Meravigliarsi stupidamente del fatto che anche in Africa piove.
Poi ho scoperto anche un’altra faccia del Kenya, quella dell’essere accolta al resort dagli altri italiani quasi con un eroe perché TU sei sopravvissuto a ben 5 giorni di safari, mentre ti guardi attorno e ti chiedi perché sei finito in quel posto – in mezzo a persone che avevano prenotato una vacanza a Sharm ma purtroppo non hanno potuto andarci a causa della rivoluzione - e l’unica cosa che vorresti è tornare nella savana e rifare tutto da capo. Quindi inizi ad avventurarti fuori e scopri anche il Kenya delle contrattazioni infinite per una corsa in tuk tuk; compri un braccialetto di terza mano a 5 euro e lo consideri un vero affare perché di quel tipo non se ne trovano tanti in giro; scopri che, tra milioni di orfani veri, esistono degli orfanotrofi improvvisati per attrarre i turisti; che dopo due chiacchiere con qualcuno ti viene chiesto se vuoi comprare la qualunque e, se rispondi no, ti vengono chiesti comunque dei soldi. Realizzi che la sensazione di sentirsi un bancomat ambulante ti accompagnerà per il resto del tempo; che se vai in un locale è normale che uomini e donne europei di una certa età siano accompagnati da ragazzini e ragazzine del posto ed è altrettanto normale che, nonostante ci sia tu li, una ragazza del posto pretenda di ballare con il tuo uomo e voglia salire con voi sullo stesso tuk tuk fino al prossimo locale; torni al resort in tre in sella ad un bajaj alle quattro di mattina e ti rendi conto che è arrivato già il momento di rientrare a casa.

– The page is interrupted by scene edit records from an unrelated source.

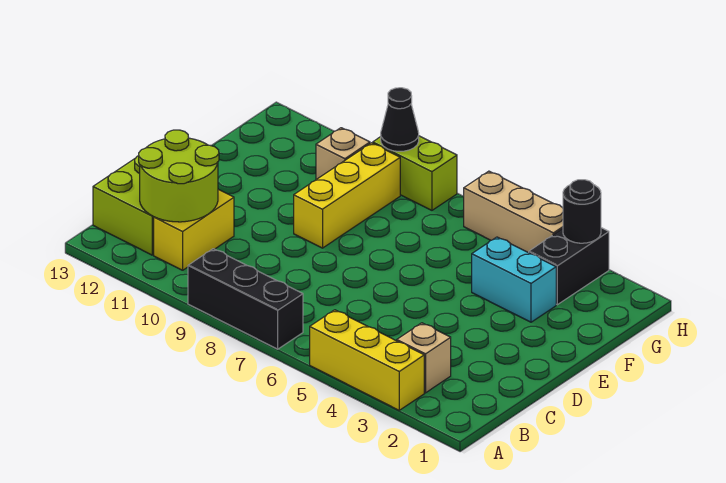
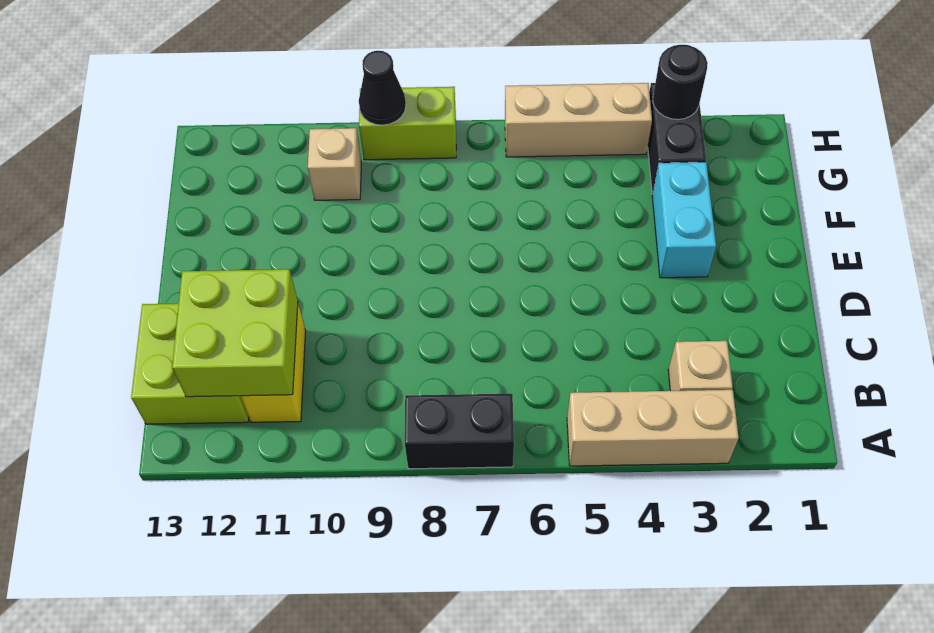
yellow brick A3:A5 level 1 -> tan brick A3:A5 level 1
black brick A7:A9 level 1 -> black brick A7:A8 level 1
lime round brick B11:C12 level 2 -> lime brick B11:C12 level 2
yellow brick E9:G9 level 1 -> none
cyan brick F3:F4 level 1 -> cyan brick E3:F3 level 1

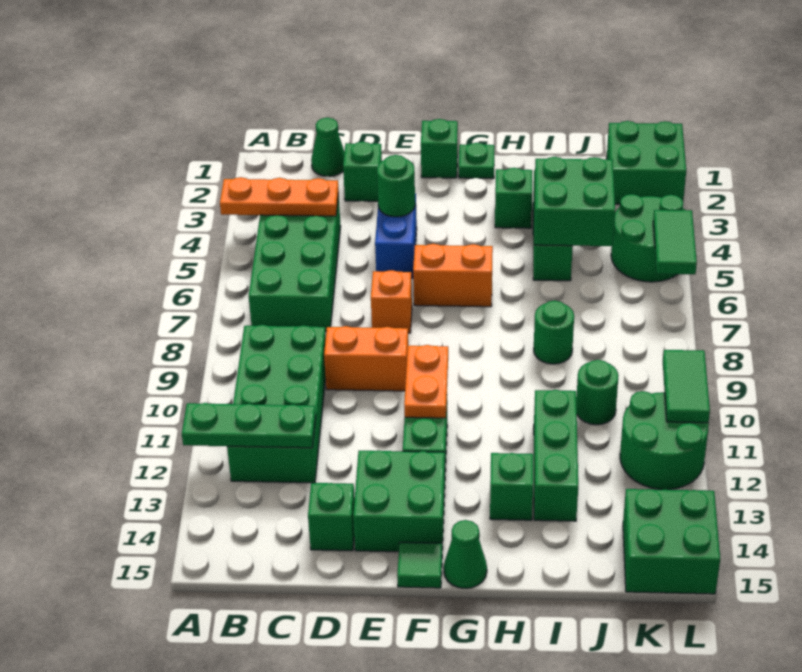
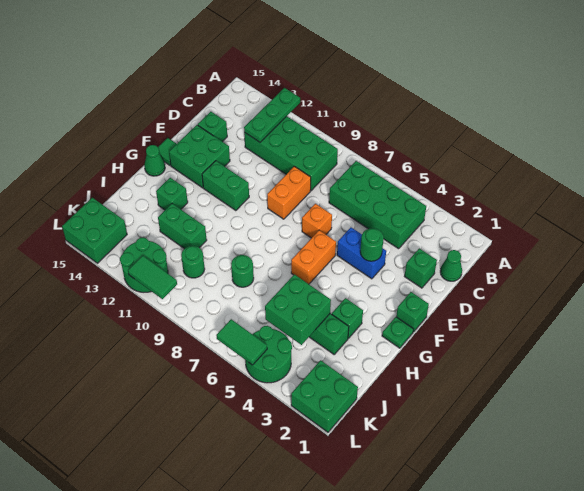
orange plate A4:C4 level 2 -> none
orange plate F10:F11 level 2 -> none
green brick I11:I13 level 1 -> green brick I11:I12 level 1

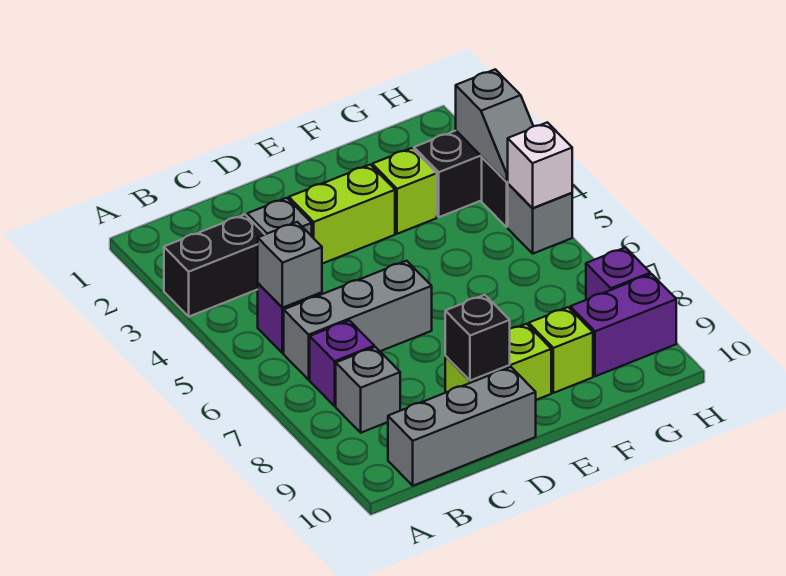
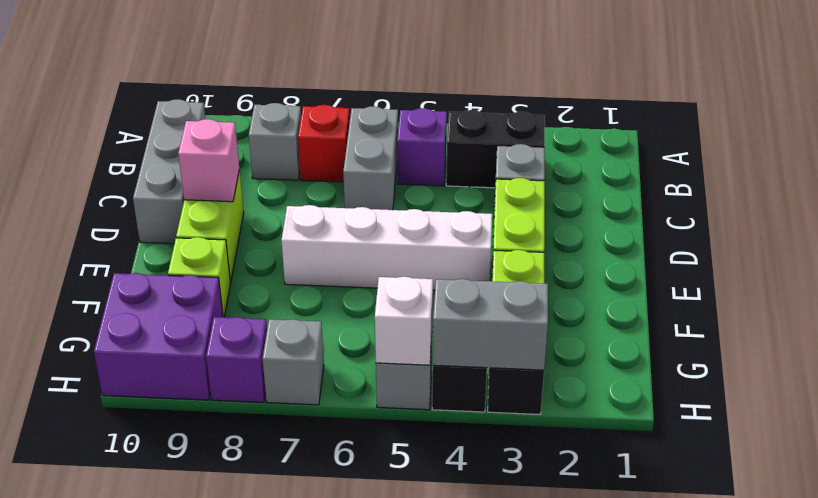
black brick A3:B3 level 1 -> black brick B3:B4 level 1
grey brick B5 level 2 -> grey brick H7 level 1
grey brick B6:D6 level 1 -> grey brick B6:C6 level 1
purple brick B7 level 1 -> red brick B7 level 1
black brick D9 level 2 -> pink brick D9 level 2
none -> white brick E4:E7 level 1
purple brick G9:H9 level 1 -> purple brick G9:H10 level 1
grey slope H3:H4 level 2 top 3 -> grey brick H3:H4 level 2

Quello che rimane è la felicità di aver vissuto quell’esperienza finalmente senza troppi filtri, mista all’amara sensazione che c’è qualcosa di profondamente sbagliato in una parte di quello che ho visto, che non c’entra nulla con l’Africa in se, piuttosto è nell’arroganza di un certo tipo di turismo che ha snaturalizzato del tutto il rapporto tra le persone.
Quello che rimane di bello e malinconico, sopra ogni cosa, è il costante richiamo della savana.